C’est sans doute pourquoi Malick Sall n’était pas méconnu que du grand public. Chez les praticiens également, il était difficile, pour certains, de mettre un visage sur le nom. Même s’ils l’avaient connu de nom. Magistrat depuis plus de deux décennies, le président de l’UMS, Souleymane Téliko, confie : ‘’C’est vrai qu’on ne le voit que très peu dans les juridictions. Personnellement, je ne l’ai jamais vu. Il m’était même impossible de le reconnaitre avant qu’il ne soit ministre de la République. Quand même, je connaissais son nom que je voyais dans certains dossiers.’’ Cela n’est que l’illustration parfaite de sa grande discrétion et de son humilité, selon Maitre Ibrahima Ndiéguène.

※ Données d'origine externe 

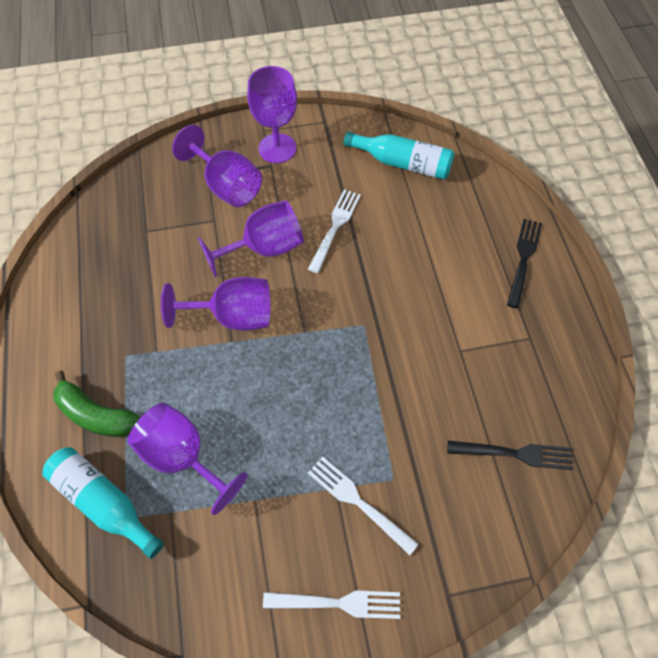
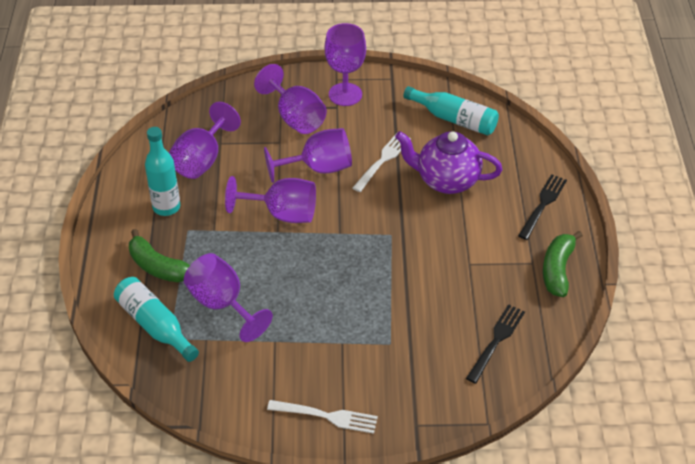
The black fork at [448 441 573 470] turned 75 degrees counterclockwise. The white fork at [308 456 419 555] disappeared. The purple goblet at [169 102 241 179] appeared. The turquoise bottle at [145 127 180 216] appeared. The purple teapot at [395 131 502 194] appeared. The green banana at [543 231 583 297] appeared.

Il ajoute : ‘’Après plus de 35 ans, il est resté toujours discret. Mais tous les avocats de sa génération connaissent ce qu’il vaut. Tous vous diront qu’il fait partie des maitres dans cette profession. Il faut savoir que, parmi les avocats, il y en a qui ne parlent pas. Je dois rappeler qu’il a été membre du Conseil de l’ordre, secrétaire chargé des relations internationales du Conseil de l’ordre pendant très longtemps. Il a défendu même des chefs d’Etat. Et il y a de grandes industries dont il a piloté le montage, de A à Z. C’est le cas des Ciments du Sahel. Homme très réseauté, Me Sall a aussi beaucoup contribué à l’adhésion de la Guinée-Bissau au franc CFA.
Généreux, professionnel, discret, l’avocat des Farès n’a été connu dans le landerneau politique que vers 2017-2018, quand il a décidé de soutenir le président Macky Sall pour sa réélection. Kalidou Diallo se souvient comme si c’était hier : ‘’Il est venu me dire qu’il veut accompagner le président de la République avec ses propres moyens. Il m’a dit : ‘Comme je n’ai pas une grande expérience dans la politique, je veux te laisser piloter tout ce qui est organisation. Moi, je m’occuperai de tous les financements dont vous aurez besoin.’ C’est ainsi qu’on a travaillé ensemble durant toute cette campagne présidentielle. Mais je n’étais pas de son mouvement.’’
Le mythe s’effondre
Mais contrairement à ce que peuvent penser certains observateurs, Maitre Malick Sall a eu sa première expérience politique en 2012. Il avait, à en croire l’ancien ministre de l’Education, cheminé avec Ibrahima Fall dans Taxaw Tem. Selon certaines sources, il aurait même été son argentier. Le 7 avril 2019, son engagement est couronné par sa nomination à la tête du département de la Justice. Depuis, pour beaucoup de Sénégalais, l’homme s’est plus illustré pour ses gaffes et autres cafouillages que pour sa maitrise de la science juridique.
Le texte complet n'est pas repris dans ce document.